Product Name: B250M-DS3H

and inxi shows this:

Graphics:
  Device-1: NVIDIA GP106 [GeForce GTX 1060 6GB] driver: nvidia v: 580.159.03
    arch: Pascal pcie: speed: 2.5 GT/s lanes: 16 ports: active: HDMI-A-1
    empty: DP-1, DP-2, DP-3, DVI-D-1 bus-ID: 01:00.0 chip-ID: 10de:1c03
  Device-2: Logitech HD Webcam C510 driver: snd-usb-audio,uvcvideo type: USB
    rev: 2.0 speed: 480 Mb/s lanes: 1 bus-ID: 1-7.3:8 chip-ID: 046d:081d
  Display: wayland server: X.org v: 1.21.1.22 with: Xwayland v: 24.1.11
    compositor: kwin_wayland driver: gpu: nvidia,nvidia-nvswitch display-ID: 0
  Monitor-1: HDMI-A-1 model: Idek Iiyama PL3480WQ res: 3440x1440 hz: 100
    dpi: 110 diag: 864mm (34")
  API: EGL v: 1.5 platforms: device: 1 drv: swrast surfaceless: drv: swrast
    wayland: drv: swrast x11: drv: swrast inactive: gbm,device-0
  API: OpenGL v: 4.5 vendor: mesa v: 26.0.5 glx-v: 1.4 direct-render: yes
    renderer: llvmpipe (LLVM 22.1.1 256 bits) device-ID: ffffffff:ffffffff
    display-ID: :0.0
  API: Vulkan v: 1.4.341 surfaces: N/A device: 0 type: cpu
    driver: mesa llvmpipe device-ID: 10005:0000
  Info: Tools: api: clinfo, eglinfo, glxinfo, vulkaninfo
    de: kscreen-console,kscreen-doctor gpu: nvidia-settings,nvidia-smi
    wl: wayland-info x11: xdriinfo, xdpyinfo, xprop, xrandr

Any suggestions on how to move forward would be great since any overlay lets my FPS go down dramatically, even the restart overlay etc.

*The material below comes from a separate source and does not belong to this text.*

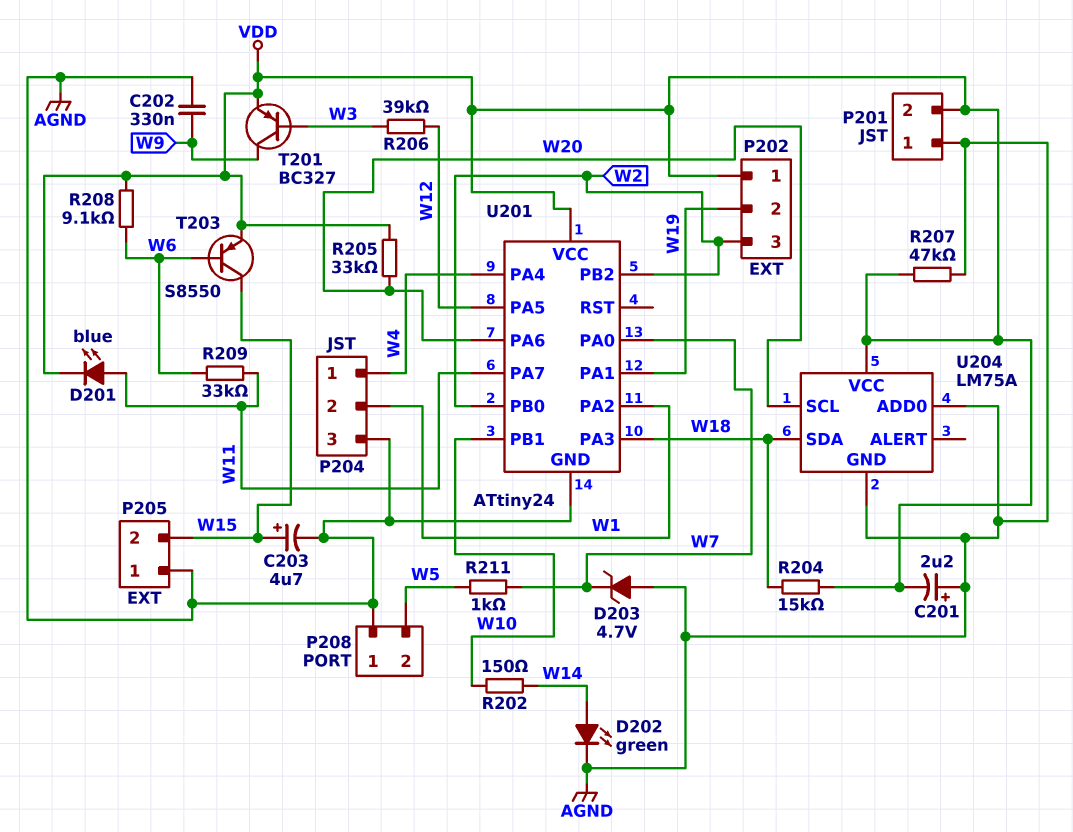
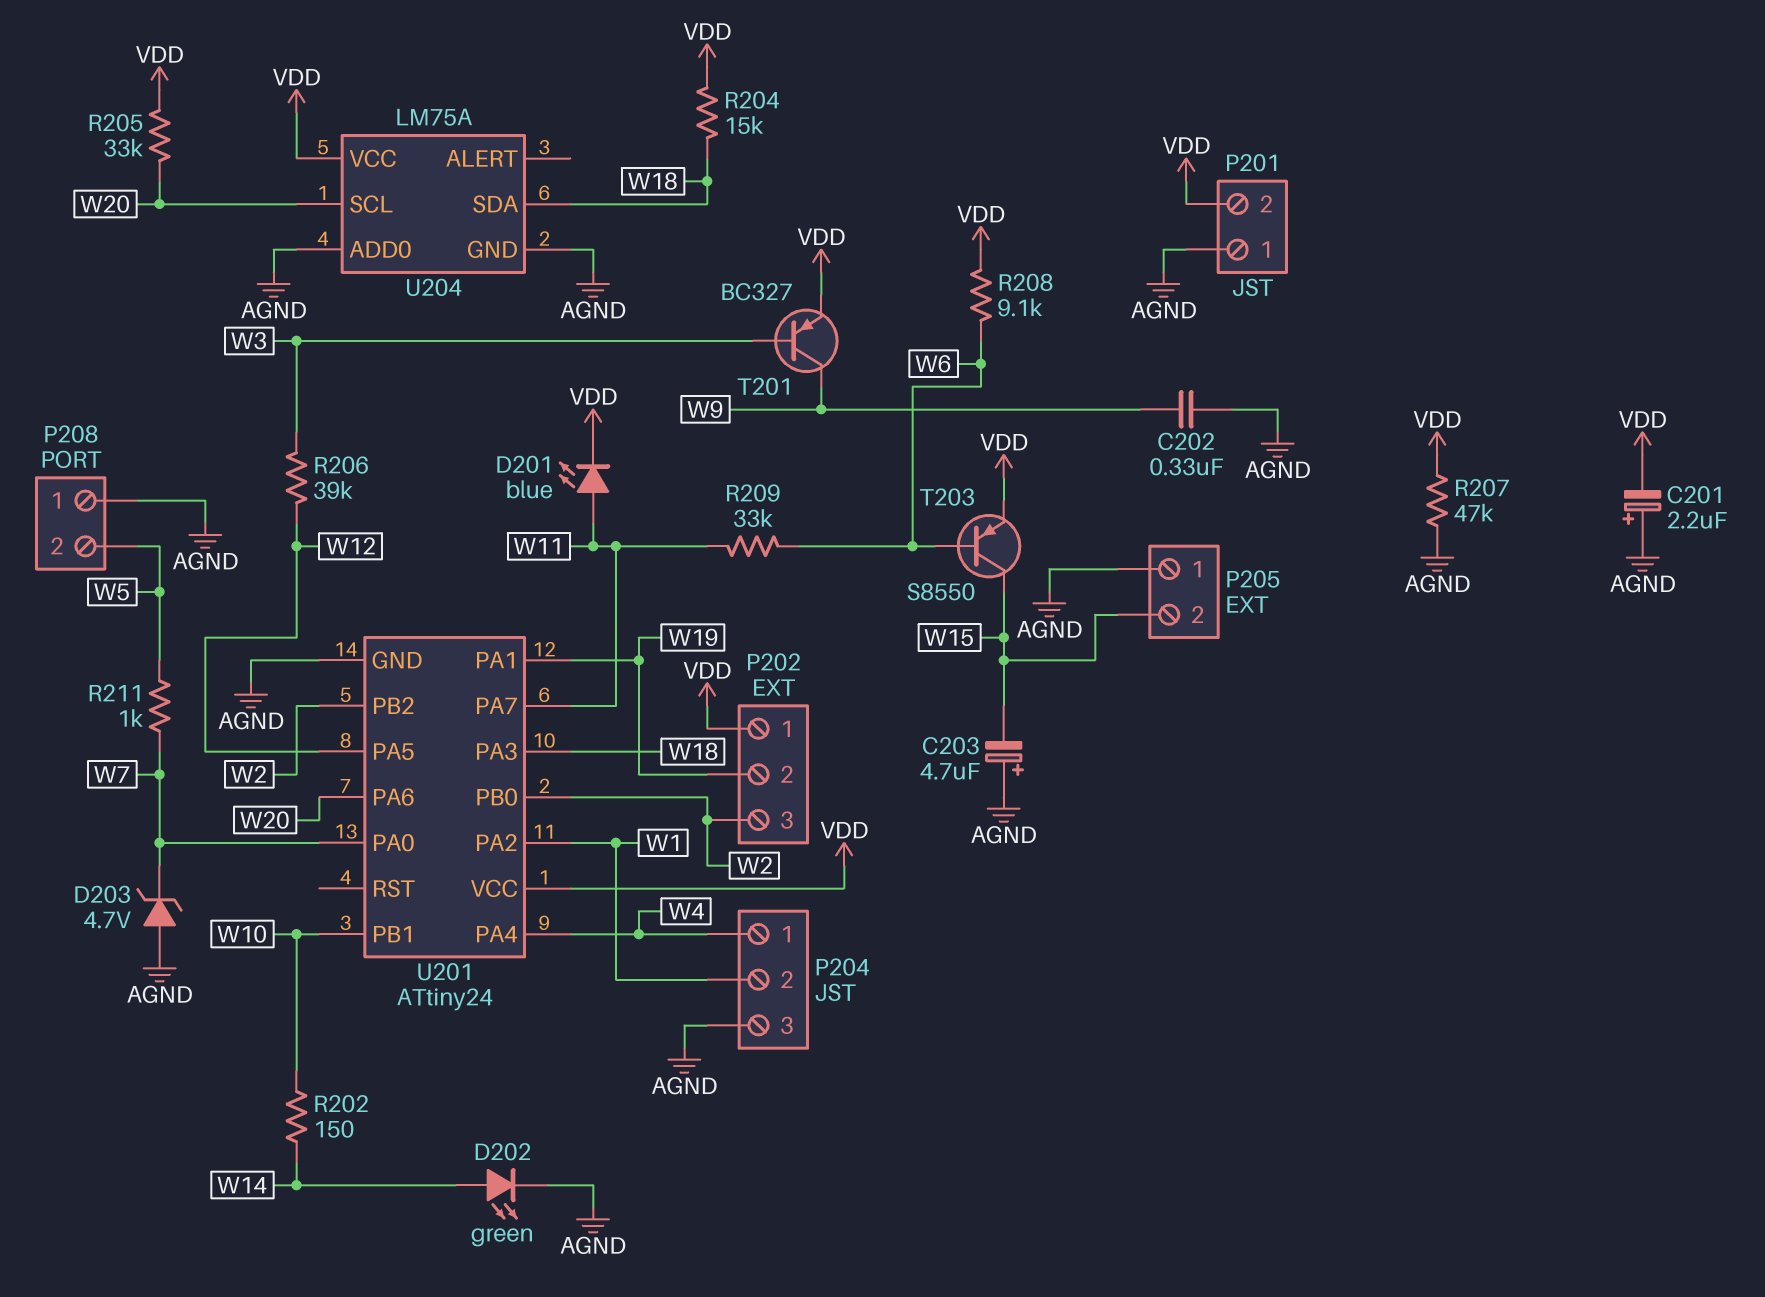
C203: 4.7uF (plus W15, minus AGND) -> 4.7uF (plus AGND, minus W15)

I’m using RTX 3070 on the system (so Idk if it works to you), but below worked for me:

sudo dnf remove "*nvidia*" -y
sudo dnf install akmod-nvidia xorg-x11-drv-nvidia-cuda nvidia-gpu-firmware
sudo akmods --force --rebuild
sudo reboot

Just edit the comment, instead of leaving badness around

Done, sorry for distracting.

check outputs of vulkaninfo --summary and eglinfo -B.

That won’t work for a Pascal card on F44, because akmod-nvidia provides the 595 driver, which isn’t compatible with the card.

Pascal users on F44 need to be on akmod-nvidia-580xx (How to switch).

1 Like

Thank you for pointing me there.
I had figured out the i need the 580 drivers before. But I think I did not exclude nvidia-firmware when removing the packages.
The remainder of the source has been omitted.